Dengan raut kesal, Laké mematikan kembali pemantiknya, lalu berjalan ke depan rumahnya. "Apa?" tanyanya.

"Ké, sumpah, Ké. Gue butuh lagi, Ké." Memutar matanya, Laké menghela napas seolah meminta kesabaran lebih banyak untuk kasus yang satu ini. "Nggak sanggup gue."

"Lo kenapa datangnya ke gue, sat?"

Orang yang berdiri didepannya dan yang memanggilnya untuk menghadapnya sekarang hanya terus mengeruk kukunya. Matanya mengedip-ngedip seperti orang yang sakit mata. Tangannya bergerak ke badannya dan menggaruk-garuk, tidak jelas apa yang terlihat gatal disana. Namun, Laké tahu lebih daripada itu semua.

"Gue nggak punya, Rik." Laké mendesis lalu bersidekap.
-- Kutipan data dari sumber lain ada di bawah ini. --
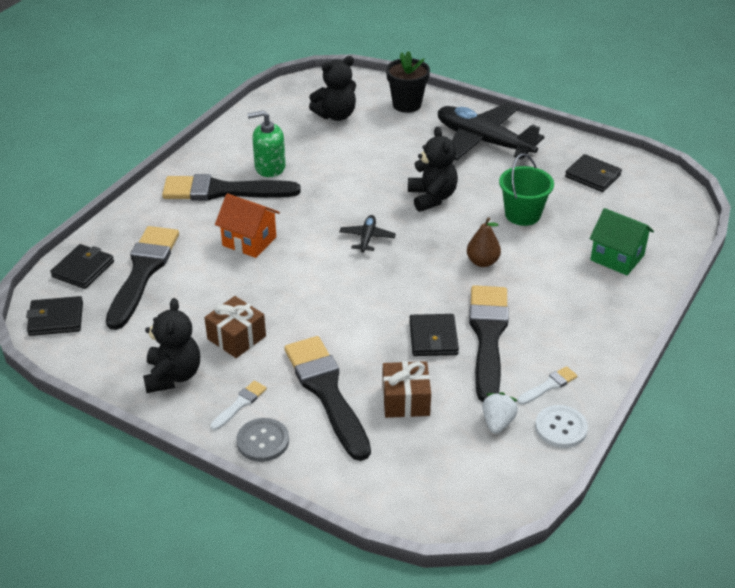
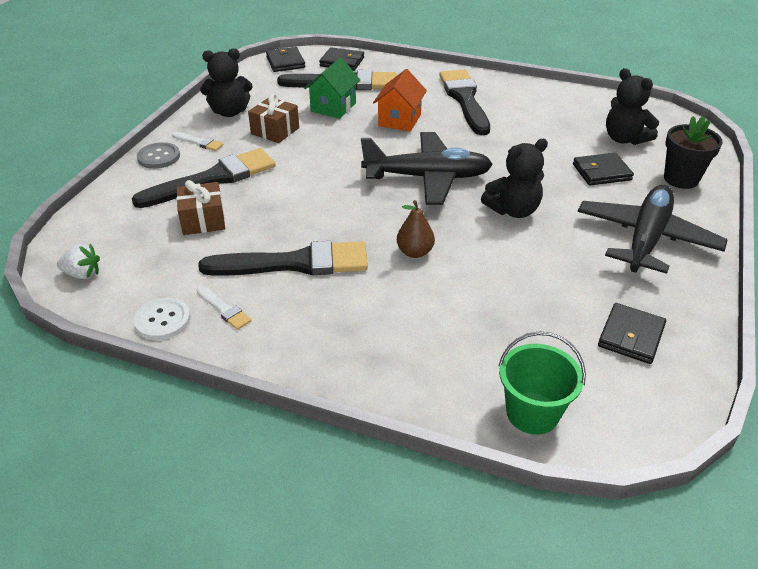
camera: 80 degrees right, 0 degrees up
(270, 167) = (512, 116): green soap dispenser -> none
(367, 238) = (427, 178): black plane -> black plane, size x2.27
(433, 338) = (288, 229): black wallet -> black wallet (601, 172)
(497, 422) = (172, 277): white strawberry -> white strawberry (82, 274)
(522, 214) = (514, 277): green bucket -> green bucket (532, 413)
(617, 258) = (460, 362): green house -> green house (333, 107)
"EH, BANGSAT, CEPETAN." Garukannya makin kuat, dan dalam remang-remang halaman rumahnya, Laké bisa melihat mata cowok itu memerah. "Ké, sumpah, gue nggak sanggup, Ké."

"Gue nggak ada, anjing." Nada Laké masih datar sebagaimana nadanya begitu setiap kali dia berbincang dengan orang-orang ini. "Tapi, gue denger si Alfi punya yang lebih mujur. Mending lo ke sana."

Cowok itu menggamparnya sekali yang langsung membuatnya berkata geram, "Angkat kaki lo sekarang dari sini, Rik."

Ia meludahi Laké sebelum kembali ke mobilnya bersama orang yang menganggap ia sebagai tukang service sejak waktu itu.

Jio datang saat Laké sibuk mencuci mukanya gara-gara diludahi. "Kenapa lo?" tanyanya, yang disambut dengan raut marah redam kawannya.

"Ngerjain kerjaan kotor lo."

"Damn, sorry, Ké." Kalau bukan teman, dia lempari juga si Jio ke antah berantah bersama dengan dua orang yang datang padahal sudah dia bilang untuk tidak pernah mendatanginya diluar tempat mereka yang biasa. "Lo didatengin lagi, ya, hari ini?"

"Barusan dateng sebelum lo." Jawabnya. "Ngapain lagi lo ke sini?"

"Di chat sama temannya." Jio menunjuk ke arah halaman depan rumah Laké, bermaksud kepada dua orang yang mereka sama-sama ketahui siapa tanpa harus menyebutkan nama. "Si Alfi juga ngomel-ngomel di grup atas. Gue barusan ngintip."

"Gue suruh si Erik ke Alfi."

"Pantes." Ujarnya. "Sumpah, sejak kapan kita keseret yang kayak gini, dah?"

"Sejak lo nggak sengaja dicekokin sama mereka."

"Itu lo."

Benar juga. "Tapi, lo duluan yang temenan."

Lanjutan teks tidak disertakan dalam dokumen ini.